Example passthrough attribute:

<html ... xmlns:p="http://xmlns.jcp.org/jsf/passthrough"
   <h:form prependId="false">
   <h:inputText id="itemId" p:type="number" value="#{catalog.id}" 
             p:min="1" p:max="1000000" p:required="required" 
             p:title="Enter an Item ID">
        ...

This will cause the following output HTML to be generated:

<input id=“itemId” type=“number” value=“1” min=“1” max=“1000000”
    required=“required” title=“Enter an Item ID”>

Public API from javax.faces.*:

Flow Runtime representation of a Faces Flow.
@FlowScoped CDI scope that associates the bean to be in the scope of the specified Flow.
Section 15

Java Transaction API 1.2

JSR-344

The Java Transaction API enables distributed transactions across multiple X/Open XA resources such as databases and message queues in a Java application. The API defines a high-level interface, annotation, and scope to demarcate transaction boundaries in an application.

The UserTransaction interface enables the application to control transaction boundaries programmatically by explicitly starting and committing or rolling back a transaction.

@Inject UserTransaction ut;
ut.begin();
…
ut.commit();

ut.rollback() can be called to rollback the transaction.

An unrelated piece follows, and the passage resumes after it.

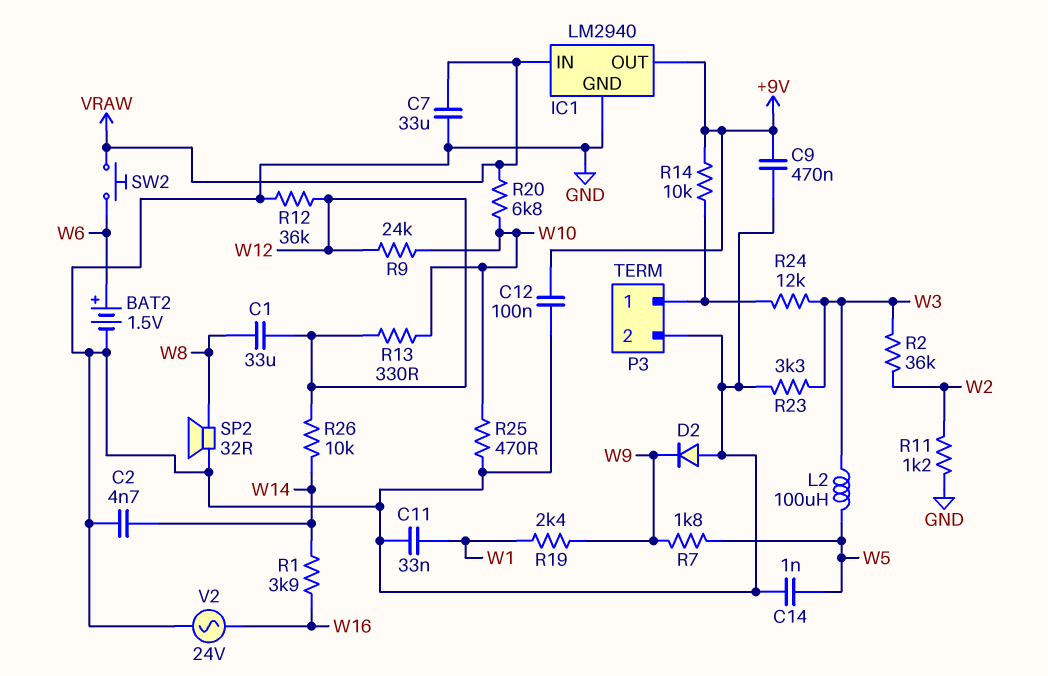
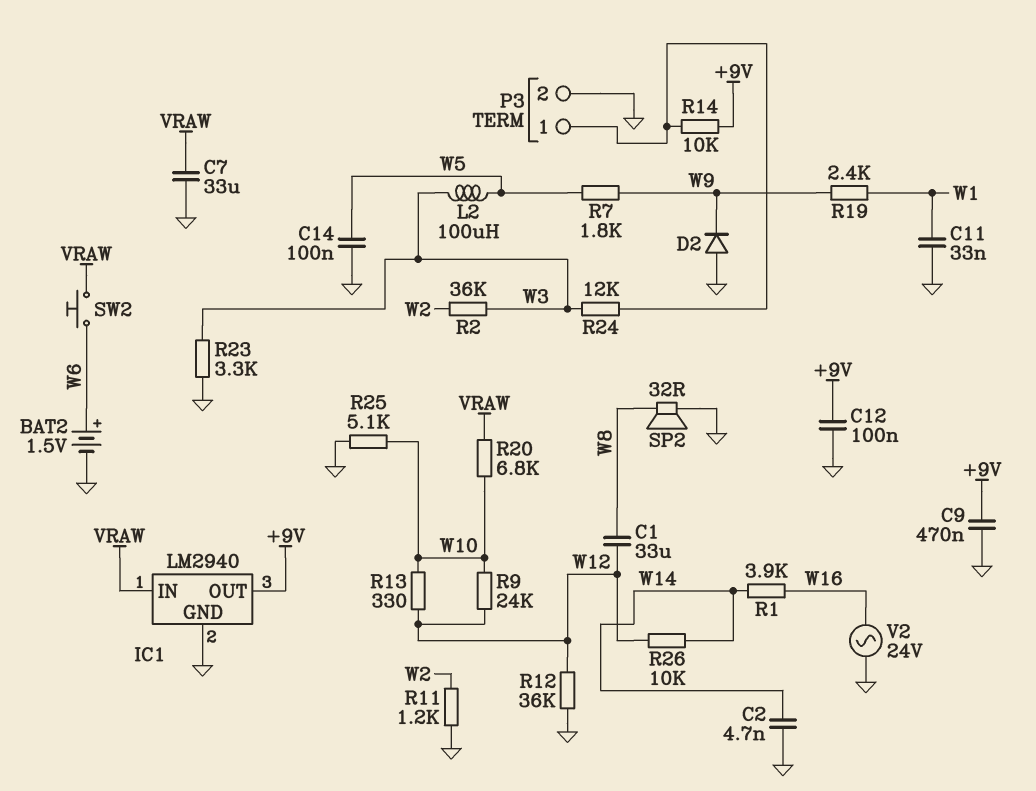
C14: 1nF (GND, W5) -> 100nF (GND, W5)
R25: 470 (GND, W10) -> 5.1k (GND, W10)

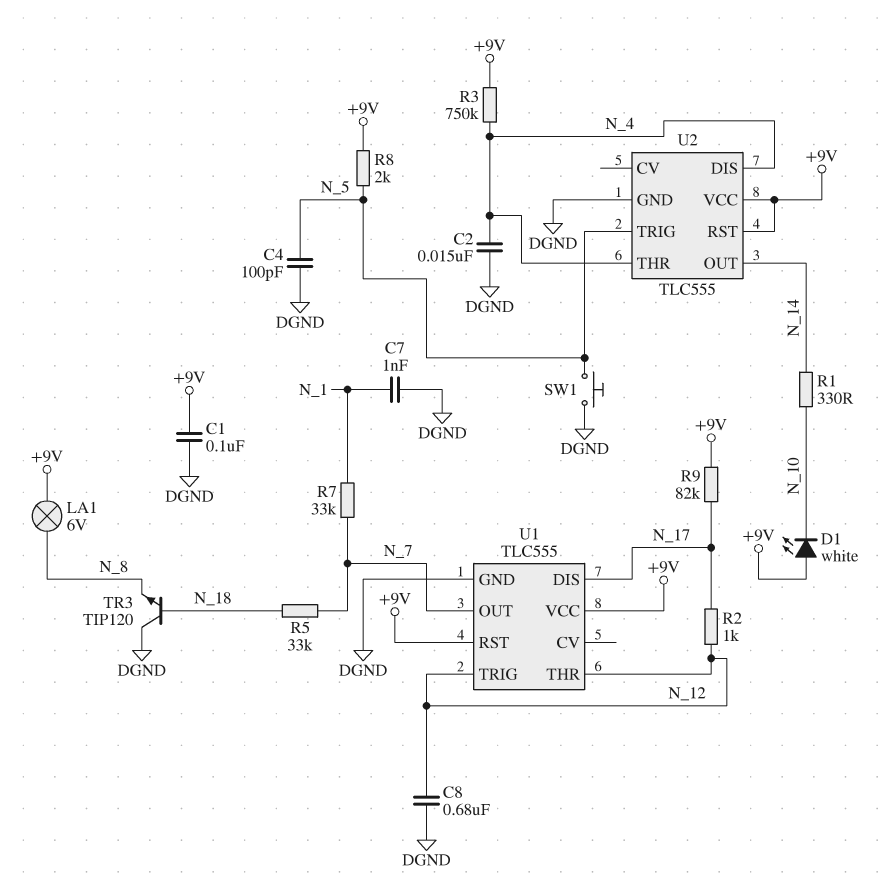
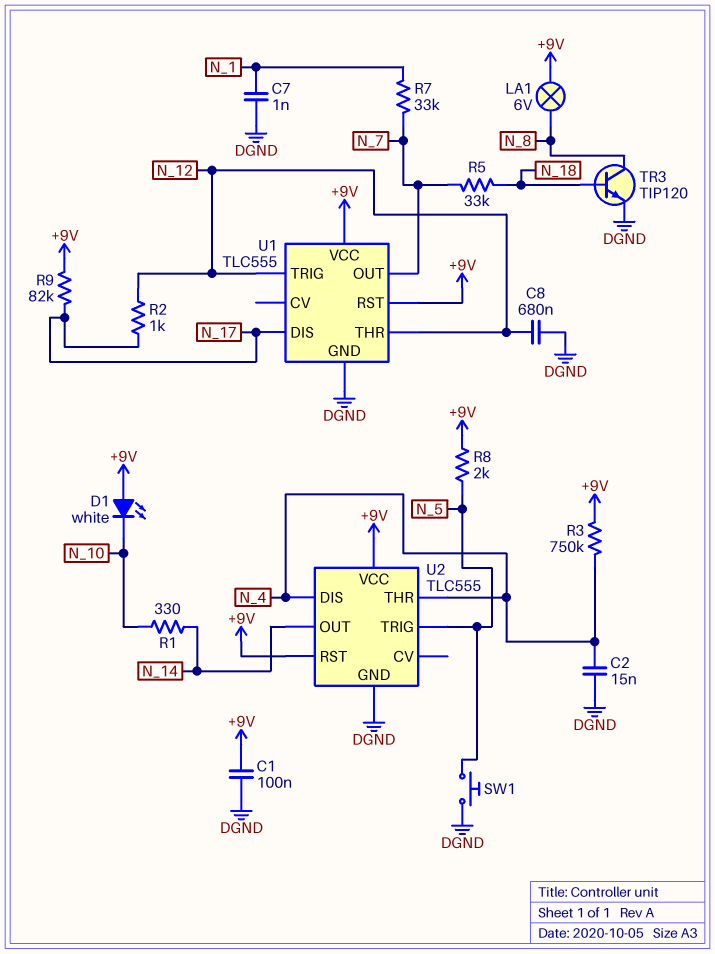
C4: 100pF (DGND, N_5) -> none
TR3: NPN TIP120 (B N_18, C DGND, E N_8) -> NPN TIP120 (B N_18, C N_8, E DGND)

JTA 1.2 introduces the @javax.transaction.Transactional annotation that enables one to declaratively control transaction boundaries on POJOs. This annotation can be specified at both the class and method level, where method-level annotations override those at the class level.

@Transactional
class MyBean {
    . . .
}

All methods of this bean are executed in a transaction managed by the container. This support is provided via an implementation of CDI interceptors that conduct the necessary suspending, resuming, etc.

JTA 1.2 also introduces a new CDI scope @TransactionScoped. This scope defines a bean instance whose lifecycle is scoped to the currently active JTA transaction.

Public API from javax.transaction.*:

UserTransaction Allows an application to explicitly manage application boundaries
@Transactional Annotation that provides the application the ability to declaratively control transaction boundaries on CDI-managed beans, as well as classes defined as managed beans.
@TransactionScoped Annotation that specifies a standard CDI scope to define bean instances whose lifecycle is scoped to the currently active JTA transaction.